Di dalam perencanaan fisik, taksiran menyeluruh dibuat berdasarkan sumber daya nyata yang tersedia seperti bahan mentah tenaga kerja, dan sebagainya, dan bagaimana sumber daya tersebut diperoleh sehingga tidak muncul kemacetan selama pelaksanaan rencana tersebut. Perencanaan fisik memerlukan penetapan fisik yang menyangkut produksi pertanian dan industri, jasa angkutan, investasi perekonomian. Di antara berbagai masalah yang ditetapkan tersebut harus ada keseimbangan yang

tepat. Lebih dari itu, perencanaan fisik harus dilihat sebagai perencana jangka panjang yang menyeluruh dan bukan perencanaan jangka pendek secara pasial.

Namun demikian, menurut Arsyad (1999), di NSB perencanaan fisik mempunyai beberapa kelemahan yaitu:

1. Sebagian besar masalah ekonomi terletak pada lengkapnya data statistik dan informasi sumber tentang sumber daya fisik yang tersedia, jika sasaran fisik yang ditetapkan melebihi tersedianya sumber daya karena data yang tidak akurat, perencanaan akan berakhir dengan kegagalan.

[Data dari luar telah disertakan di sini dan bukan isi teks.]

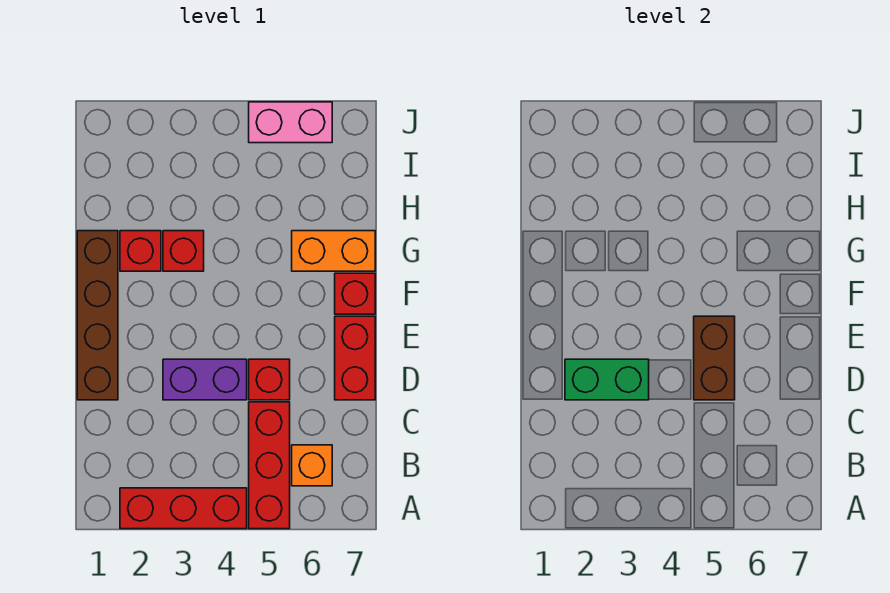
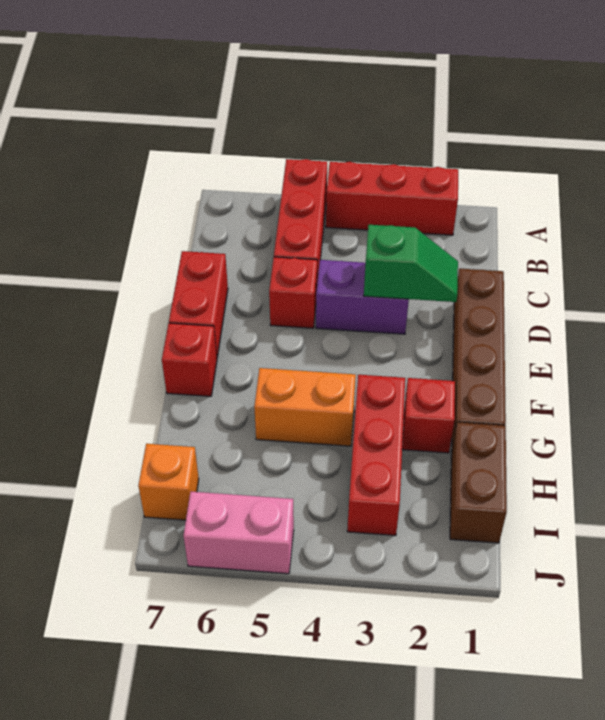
orange brick B6 level 1 -> orange brick I7 level 1
green brick D2:D3 level 2 -> green slope D2:D3 level 2 top 3
brown brick D5:E5 level 2 -> brown brick H1:I1 level 1
red brick G3 level 1 -> red brick G3:I3 level 1
orange brick G6:G7 level 1 -> orange brick G4:G5 level 1

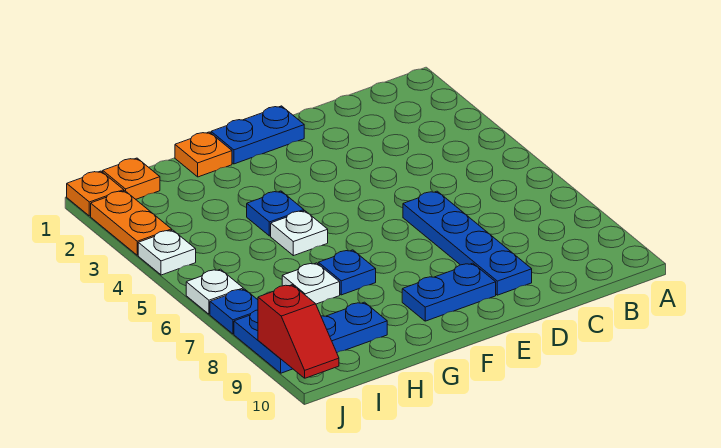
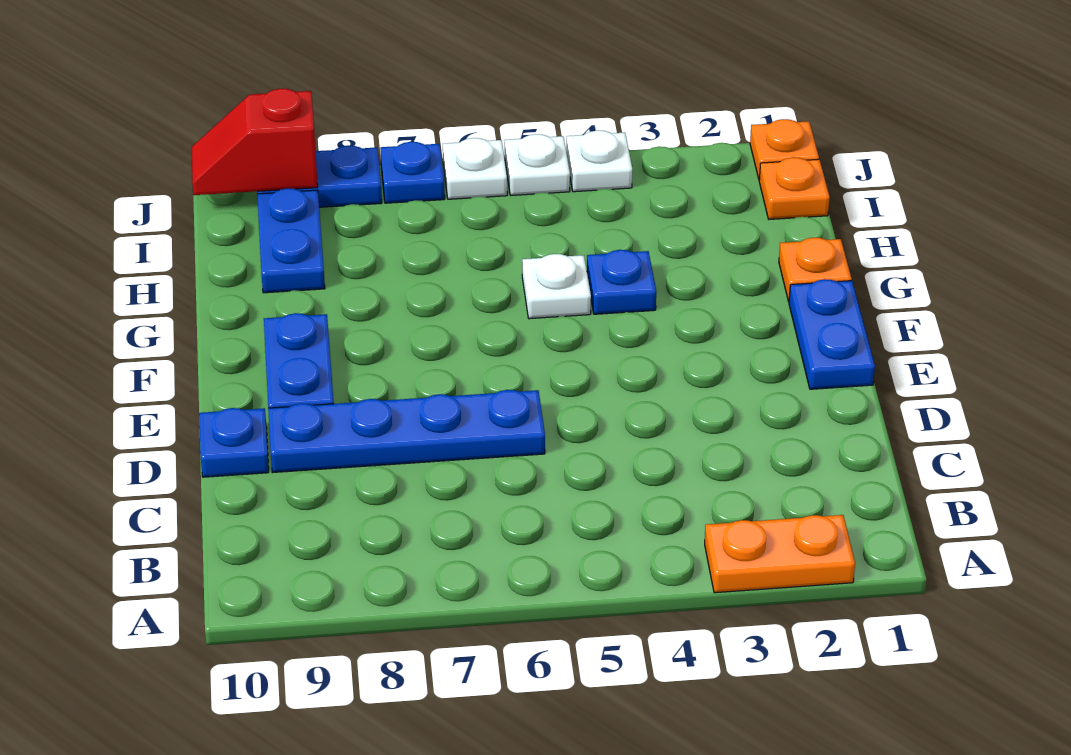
blue plate G7 level 1 -> blue plate D10 level 1
white plate H7 level 1 -> white plate J5 level 1
orange plate J2:J3 level 1 -> orange plate A2:A3 level 1

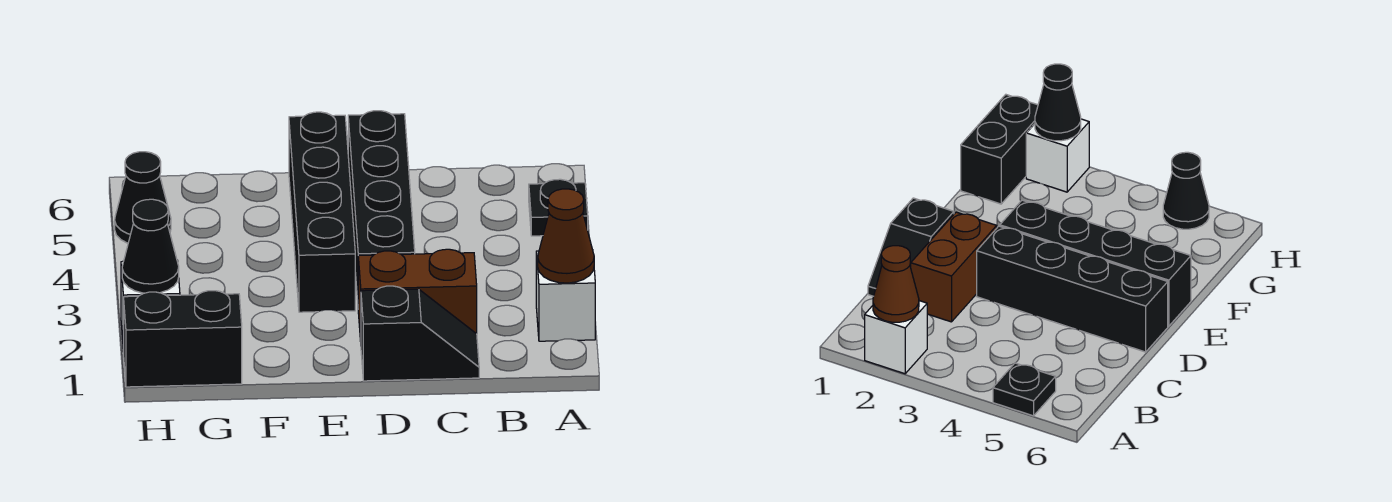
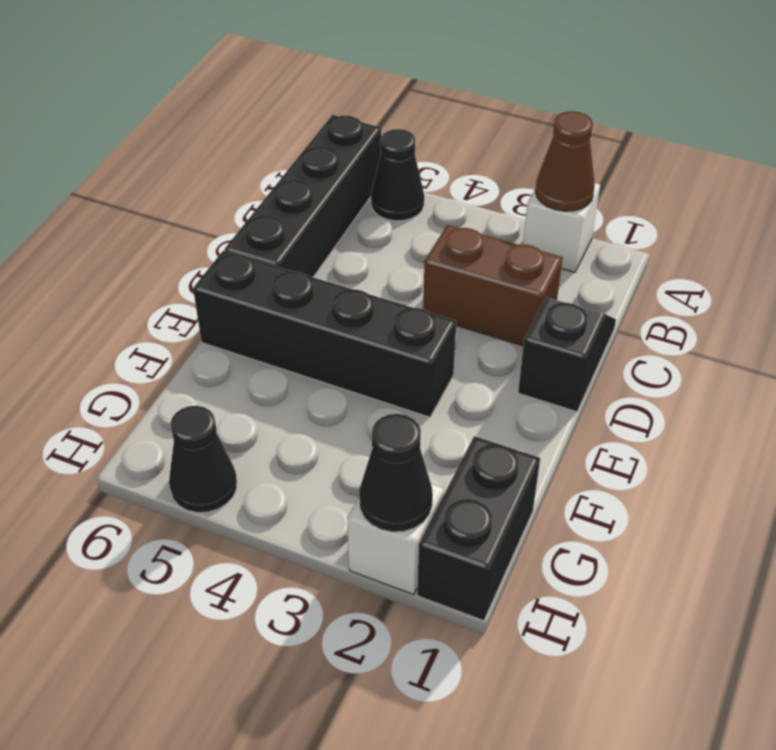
black plate A5 level 1 -> black cone A5 level 1
brown brick C2:D2 level 1 -> brown brick C2:C3 level 1
black brick D3:D6 level 1 -> black brick A6:D6 level 1

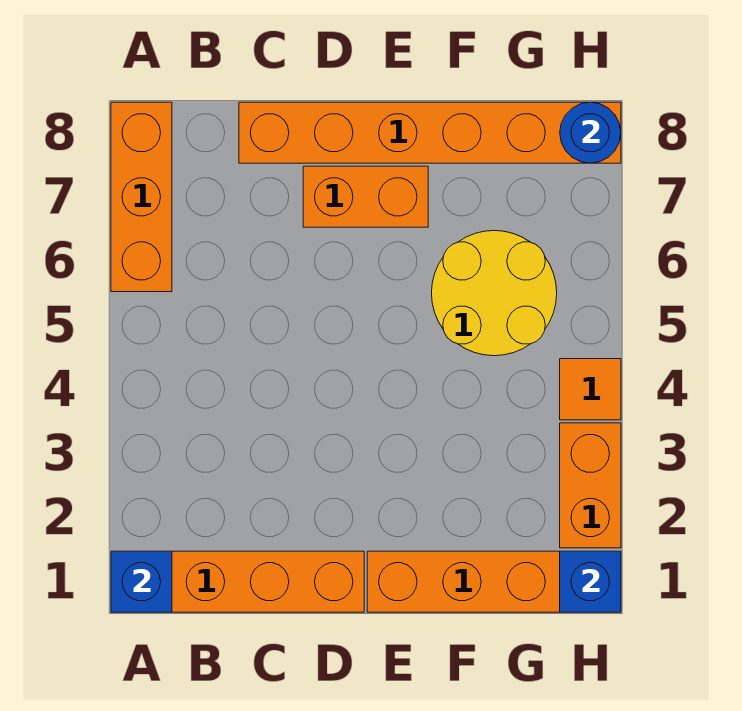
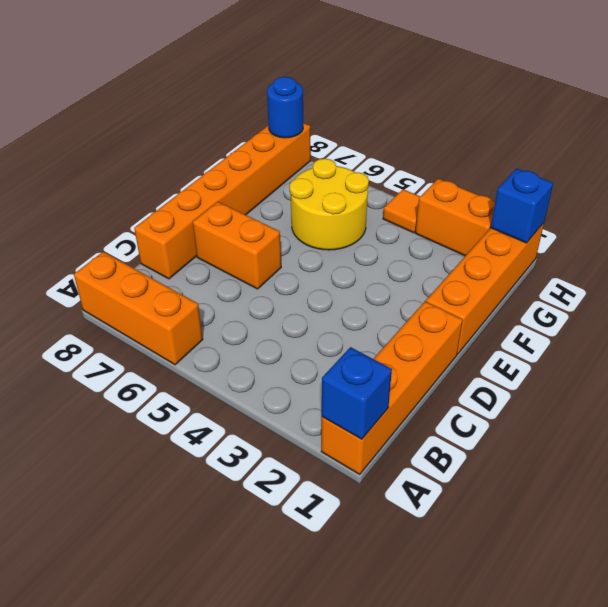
orange brick D7:E7 level 1 -> orange brick D6:D7 level 1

2. Masalah lain adalah bagaimana membuat keseimbangan antara berbagai bagian perekonomian. Mencapai konsistensi internal bertaraf tinggi di NSB adalah tidak mungkin karena adanya kesulitan strukrual yang inheren. Negara mungkin belum mencapai tingkat teknologi yang diperlukan guna mencapai sasaran yang telah ditentukan. Mungkin saja panen tiba-tiba gagal sehingga persediaan barang-barang pertanian menjadi terbatas. Atau, produksi industri mungkin jatuh karena langkanya cadangan tenaga listrik. Untuk menghadapi kemungkinan-kemungkinan seperti itu. Lange menyarankan konsumsi dilengkapi dengan persediaan cadangan tertentu.

3. Kelangkaan sasaran fisik seperti itu, pasti mengakibatkan tekanan inflasioner. Bagi perekonomian yang masih terbelakang dengan tingkat pendapatan dan hubungan yang sangat rendah tekanan inflasioner sangat berbahaya. Dalam situasi seperti itu, dianjurkan diadakannya pengawasan dan alokasi fisik. Menyadari beratnya beban dan kesukaran yang terkandung di dalam pengawasan dan pendistribusian tersebut, perlu pula ditekankan bahwa pengawasan ini jangan dianggap dengan sendiri memadai dan karena itu harus serentak dibarengi dengan langkah-langkah untuk meningkatkan penawaran. 4. Bagi NSB perencanaan fisik tanpa perencanaan keuangan selalu merupakan

negasi bagi perencanaan jika rencana disusun atas dasar sumber daya fisik tanpa memperhatikan tersedianya sumber daya keuangan, sasaran rencana tak pernah dapat terpenuhi.

Beranjak dari uraian pendapat di atas, maka keberhasilan pembangunan ekonomi Daerah Kabupaten/Kota di Sumatera Utara tidak hanya ditentukan kekayaan sumber daya alam, tetapi lebih banyak ditentukan oleh kemampuan Pemerintah. Daerah dalam merumuskan kebijakan-kebijakan strategis pembangunan ekonomi.